Worse than a torn hem is a ripped seam! Last summer I arrived at a wedding venue just as a frantic bride was calling a friend to find her a new dress because the one she had planned to wear had two torn seams. My guess is that she had not tried the dress on since she bought it. Maybe she had gained a little weight since then . . . . Make sure you try on your gown from time to time to make sure it still fits well. If your weight goes up or down it may have to be altered. Fortunately this bride was having a small, casual wedding, and wanted a cocktail length dress, which her friend was able to find at the local prom shop.

Most of the weddings that I perform take place outdoors. The ceremonies have been conducted in gazebos, on a boat, under trees, on lake docks, and under a chuppah. Most of these ceremonies have taken place on glorious, sunny days, but couples who plan to marry outside must have an alternate plan in case of inclement weather. Does the wedding venue have an indoor room or a tent that is large enough to accommodate your wedding party and guests? Is there a space that can be set aside for the ceremony? Do you want to provide umbrellas for everyone? In the movie, “Monsoon Wedding,” the guests dance joyfully in the rain after the Hindu ceremony, but most Americans are not quite that resilient.

Even couples planning an indoor ceremony may have to think about the weather, depending on the season of the wedding. Last June I attended a wedding in a chapel where one of the groomsmen fainted as the bride and groom were exchanging rings. The chapel was not air-conditioned, it was at least 90 degrees and humid, and the groomsmen were wearing tuxedo jackets and vests. For summer weddings, consider other options for menswear, such as seersucker suits and short-sleeved shirts. For the casual boat wedding I officiated at, the men wore white Hawaiian shirts. (I have also heard of groomsmen passing out drunk during the ceremony. This is not funny! If you suspect one of your bridal party might succumb, warn him that anyone showing up intoxicated will be asked to leave the ceremony site.)

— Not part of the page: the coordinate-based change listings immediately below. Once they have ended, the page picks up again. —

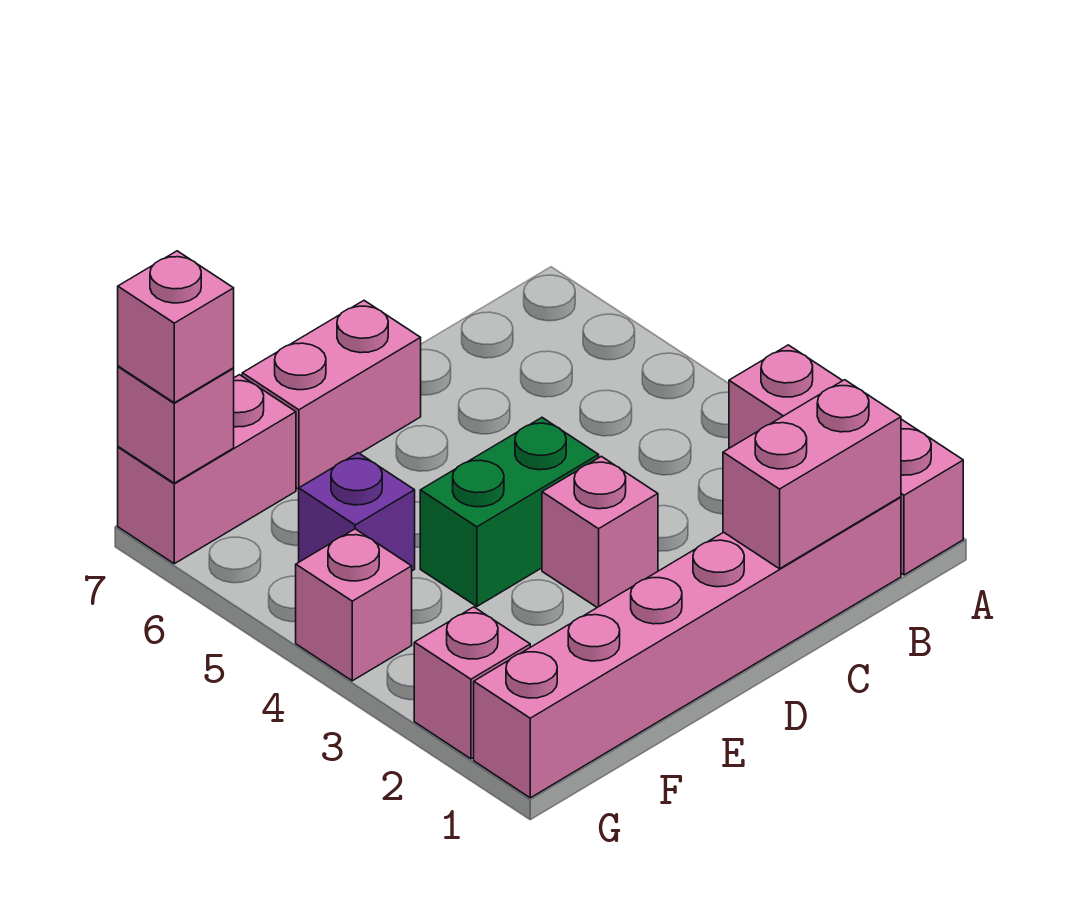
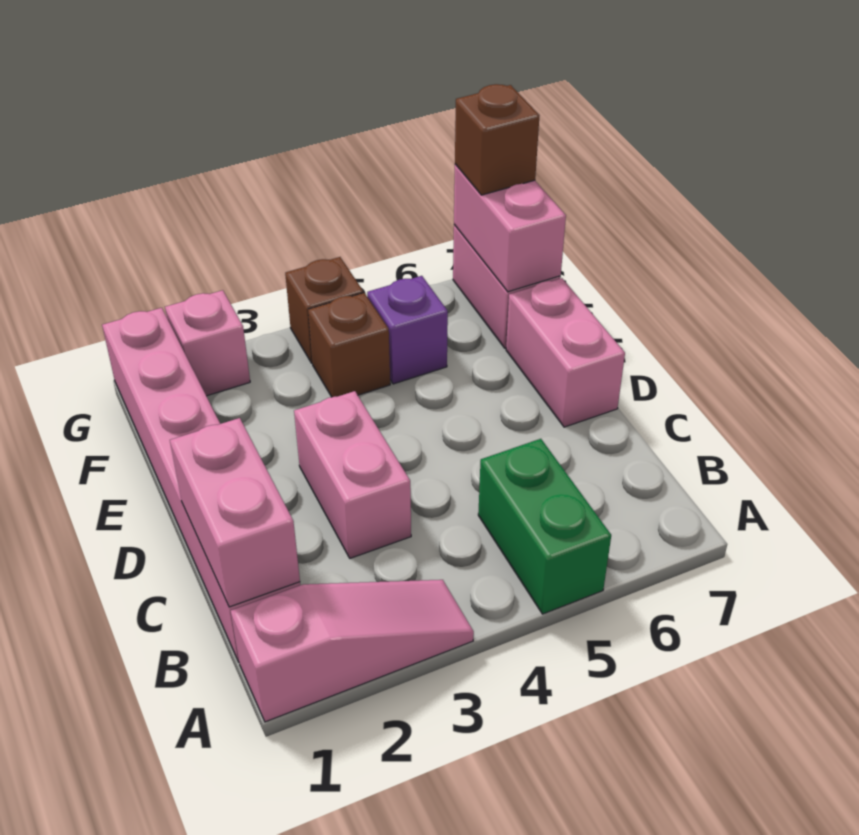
pink brick A1:A3 level 1 -> pink slope A1:A3 level 1 top 1
pink brick D3 level 1 -> pink brick C3:D3 level 1
green brick D4:E4 level 1 -> green brick A5:B5 level 1
none -> brown brick F4 level 1
pink brick G4 level 1 -> brown brick G4 level 1
pink brick G7 level 2 -> pink brick F7:G7 level 2
pink brick G7 level 3 -> brown brick G7 level 3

Make sure you understand New York State marriage laws and apply for your license more than 24 hours before the ceremony. Better to leave a bigger window of time in case there’s a problem. I worked with one bride who was getting married for the second time and didn’t realize she had to present her divorce decree at the city clerk’s office. Her divorce papers were at her home in Florida. Fortunately, her daughter was able to send them to Oneonta just in time! The ceremony cannot be performed less than 24 hours after the license is obtained. Give the license to your officiant at the rehearsal so nobody has to worry about forgetting it on your wedding day.

Too often, guests can’t wait for the ceremony to be over and the party to begin! The ceremony should be the focus of the day - it’s the symbolic bridge that takes you from life as two separate individuals to life as a married couple. It doesn’t have to be boring! If you’re thinking: “You’ve seen one wedding, you’ve seen them all,” you haven’t been to a celebrant-led wedding! A celebrant will personalize your ceremony to make it uniquely yours. Ceremonies can be interfaith, multi-cultural, or nondenominational. Rituals may be traditional or entirely innovative. Whoever your officiant is, you have the right to ask that your ceremony reflect your values, beliefs and taste.

I hope these tips will help prevent potential problems. After you’ve taken every precaution to avoid pitfalls, you should still expect the unexpected. Life is full of surprises, and your wedding day may not be exempt from this rule. Try to have a relaxed attitude so that whatever might go wrong will be easier to deal with. The unforeseen event may be the part that you still laugh about on your tenth anniversary!